Issue 1. Petitioner alleges the District Court erred in holding that the court appointed counsel rendered adequate and effective assistance. The following finding of fact was entered after the conclusion of the post-conviction relief hearing:
"10. That Petitioner's counsel, Michael Prezeau, was an experienced counsel in criminal matters; as one of the two Public Defenders he did handle a varied substantial amount of criminal defenses, was instrumental in preventing a notice of prior felony being filed, was successful in having the second count of Aggravated Assault dismissed, was active in the role of advocate for the Petitioner, and evidently did play some part in keeping a charge of Criminal Possession of Dangerous Drugs from being prosecuted."
On the basis of this finding the District Court concluded that the services of petitioner's court appointed counsel were adequate and effective.
In reviewing the evidence relied upon by the District Court we find the following support:
(1) The original sentencing judge stated the court appointed counsel had tough circumstances and facts and did the best he could do with what he had to work with.
(2) Petitioner made voluntary statements to the police department in which he admitted facts upon which the Information was based.
(3) Two of the five people involved in the crime had already pleaded guilty and agreed to testify at petitioner's trial if necessary.
(4) The presentence report showed a basis for filing a notice of prior felony.
(5) The sentencing judge testified that due to counsel's negotiation with the county attorney's office a prior conviction charge was not filed, and that counsel had succeeded in reducing the charges as far as possible. Counsel's plea bargaining skills prevented petitioner from being sentenced to life imprisonment.
(6) Petitioner made statements during his arraignment that he was satisfied with the services rendered by his counsel.
Petitioner failed to sustain his burden of proving he was denied effective assistance of counsel.
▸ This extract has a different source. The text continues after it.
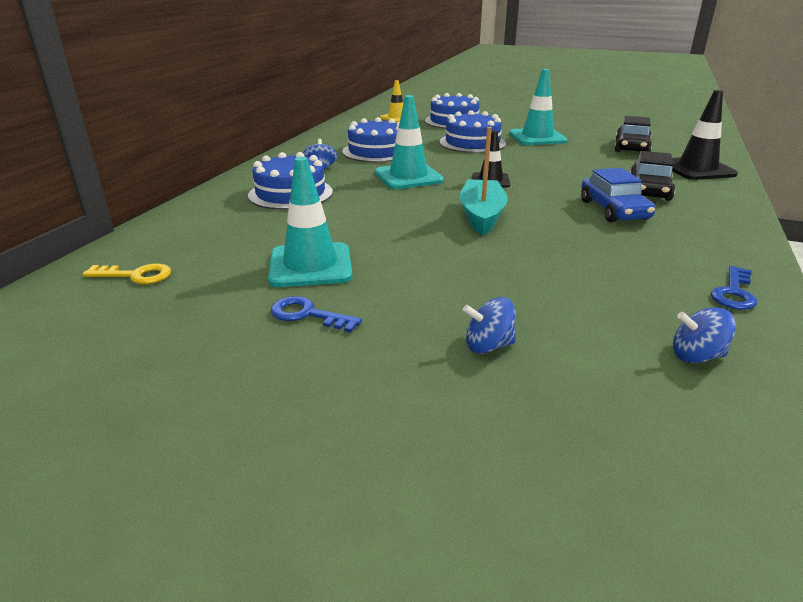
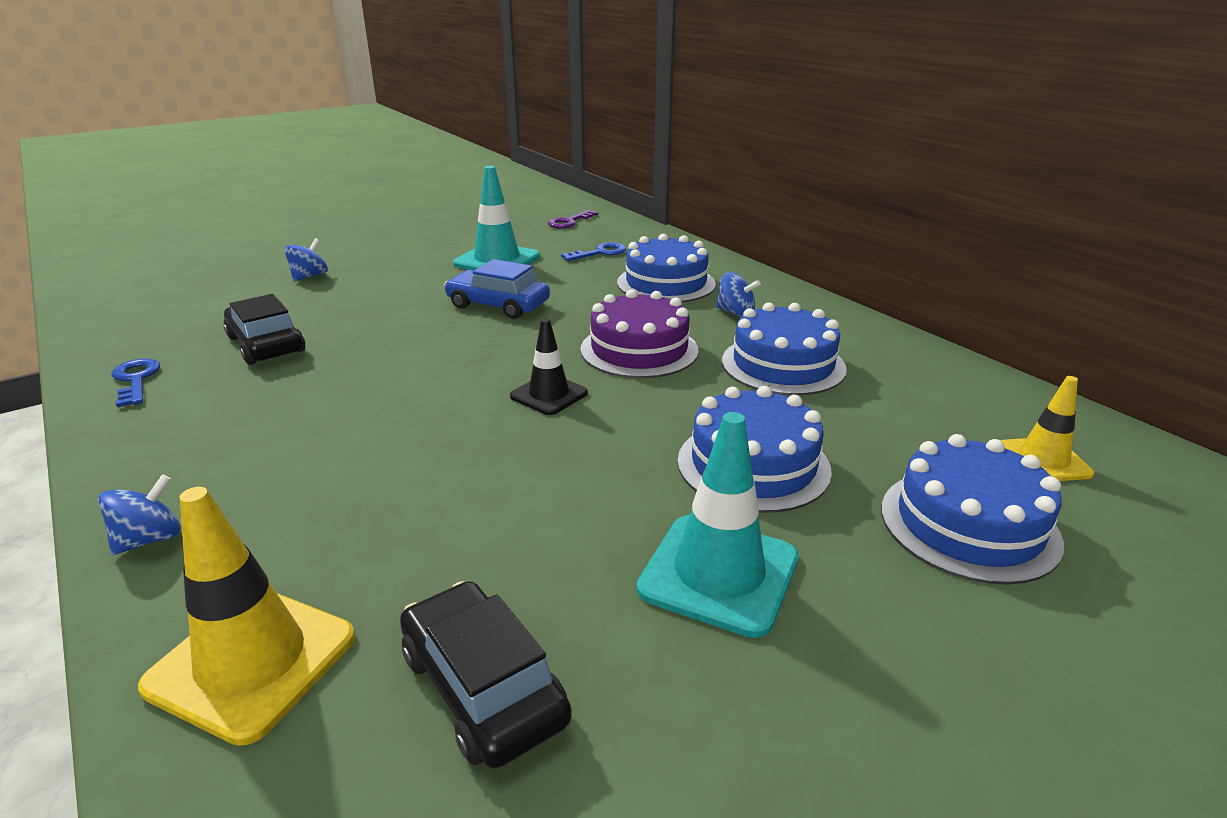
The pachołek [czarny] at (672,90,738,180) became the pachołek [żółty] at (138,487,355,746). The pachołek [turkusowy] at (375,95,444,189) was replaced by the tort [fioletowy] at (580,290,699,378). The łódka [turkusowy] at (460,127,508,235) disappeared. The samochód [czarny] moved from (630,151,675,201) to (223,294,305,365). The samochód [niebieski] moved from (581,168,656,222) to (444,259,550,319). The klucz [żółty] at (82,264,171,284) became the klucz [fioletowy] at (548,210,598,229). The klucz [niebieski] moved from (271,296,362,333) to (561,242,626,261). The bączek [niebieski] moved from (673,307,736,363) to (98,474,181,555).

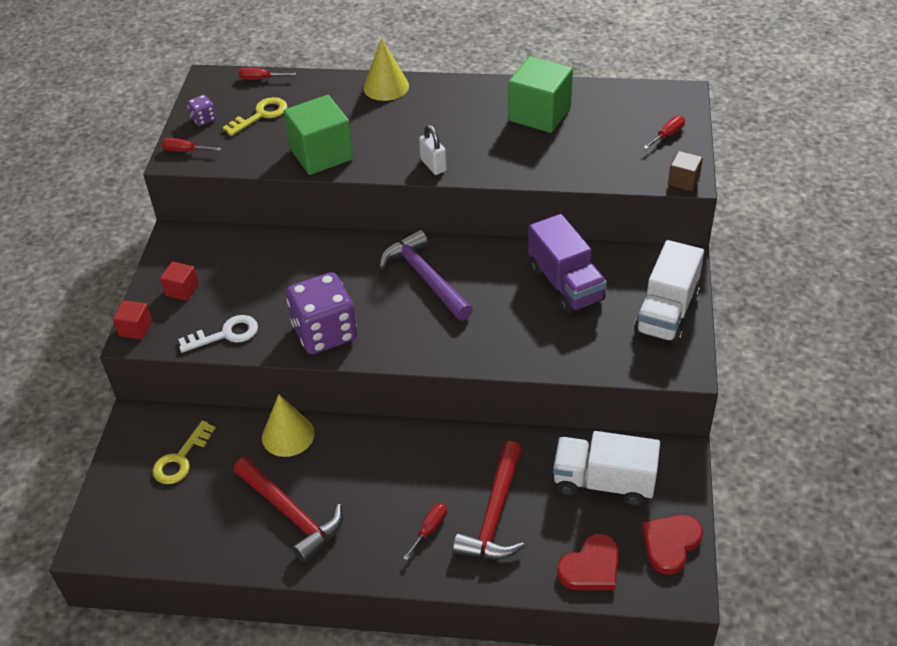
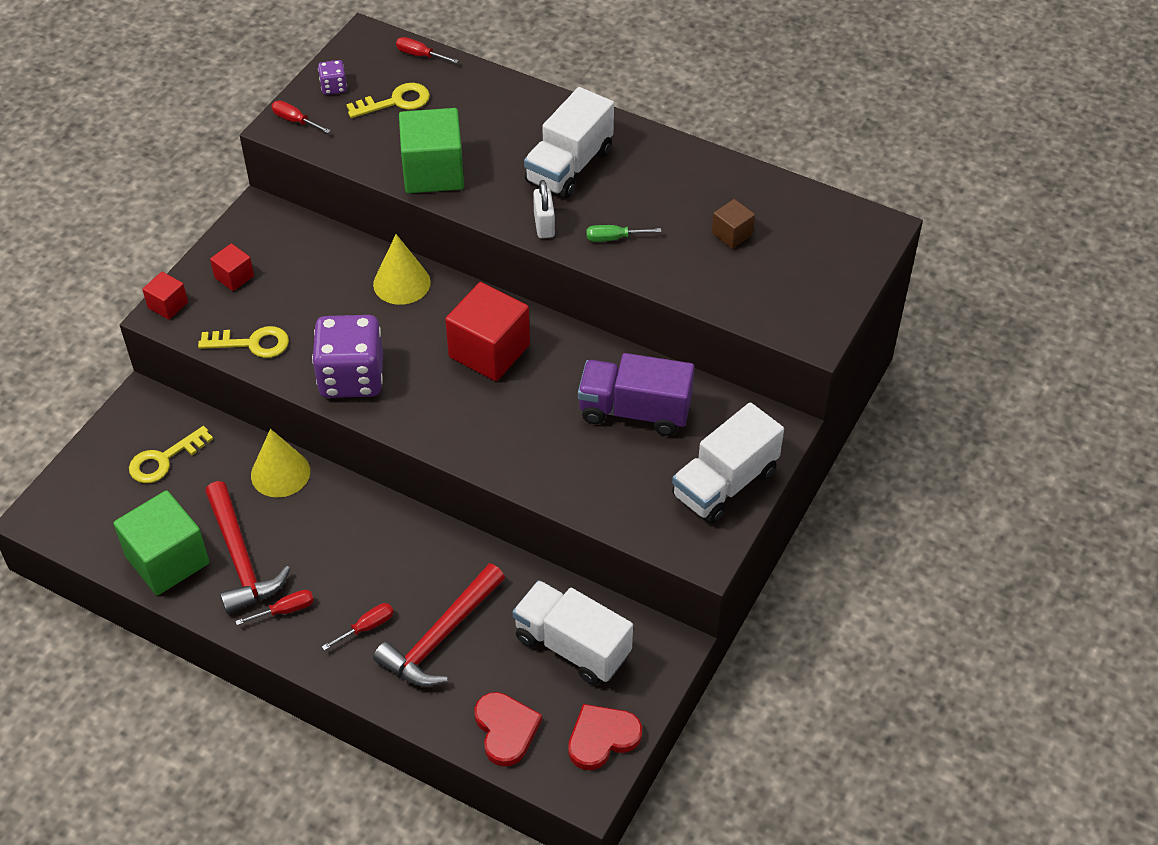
The stożek [żółty] moved from (363,38,409,101) to (373,234,431,305). The sześcian [zielony] moved from (508,56,573,133) to (113,490,210,595). The śrubokręt [czerwony] moved from (643,116,685,149) to (236,590,314,625). The sześcian [brązowy] moved from (668,151,703,191) to (712,199,755,249). The ciężarówka [fioletowy] at (528,214,607,314) turned 105 degrees clockwise. The młotek [fioletowy] at (379,230,473,321) was replaced by the sześcian [czerwony] at (445,282,530,381). The klucz [biały] at (178,315,258,353) became the klucz [żółty] at (198,326,289,358). The serce [czerwony] at (557,534,619,590) turned 90 degrees counterclockwise. The ciężarówka [biały] at (524,87,614,199) appeared. The śrubokręt [zielony] at (586,225,661,242) appeared.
We find sufficient credible evidence to support the District Court's conclusion that the services of petitioner's court appointed counsel were adequate and effective.
Issue 2. Petitioner contends the sentencing judge's comments at the post-conviction relief hearing show he was sentenced in part for perjury, a crime with which he was not charged and therefore was denied due process of the law. The comments include:
"A. I believe that this defendant was not as candid as he should have been.
"Q. Now could you explain * * *? A. Yes, he didn't tell the truth.
"Q. In other words, in effect he committed perjury or lied on the witness stand? A. He wasn't candid to the Court in that he didn't tell the truth. I don't know if you would define it as perjury or I would have done it as perjury. There were things about what transpired with this event that just were not explained by him that were incredible to me.
"* * *
"Q. But you did then in this particular case put heavy emphasis on the sentencing on the fact that you felt that the defendant was not candid in the testimony at the Melody Boykin trial? A. About 15 years worth, I think."
Petitioner argues that consideration of perjury in sentencing represents a conviction for another crime without normal procedural safeguards. This argument represents the minority position. See: United States v. Grayson, (3rd Cir., 1977), 550 F.2d 103, 109; Scott v. United States, (1969), 136 U.S.App.D.C. 377, 419 F.2d 264. The seven other circuits considering this argument have reached an opposite conclusion. See: United States v. Lustig, (9th Cir., 1977), 555 F.2d 737, 751, cert. denied, ___ U.S. ___, 98 S.Ct. 889, 54 L.Ed.2d 795, ___ U.S. ___, 98 S.Ct. 889, 54 L.Ed.2d 796 (1978); United States v. Sneath, (8th Cir., 1977), 557 F.2d 149, 151; United States v. Levine, (7th Cir., 1967), 372 F.2d 70, 74, cert. denied, 388 U.S. 916, 87 S.Ct. 2132, 18 L.Ed.2d 1359; United States v. Wallace, (6th Cir., 1969), 418 F.2d 876, 878; United States v. Nunn, (5th Cir., 1976), 525 F.2d 958, 960, reh. denied, 527 F.2d 1390; United States v. Moore, (4th Cir., 1973), 484 F.2d 1284, 1287; United States v. Hendrix, (2nd Cir., 1974), 505 F.2d 1233, 1234-37, cert. denied, 423 U.S. 897, 96 S.Ct. 199, 46 L.Ed.2d 130 (1975).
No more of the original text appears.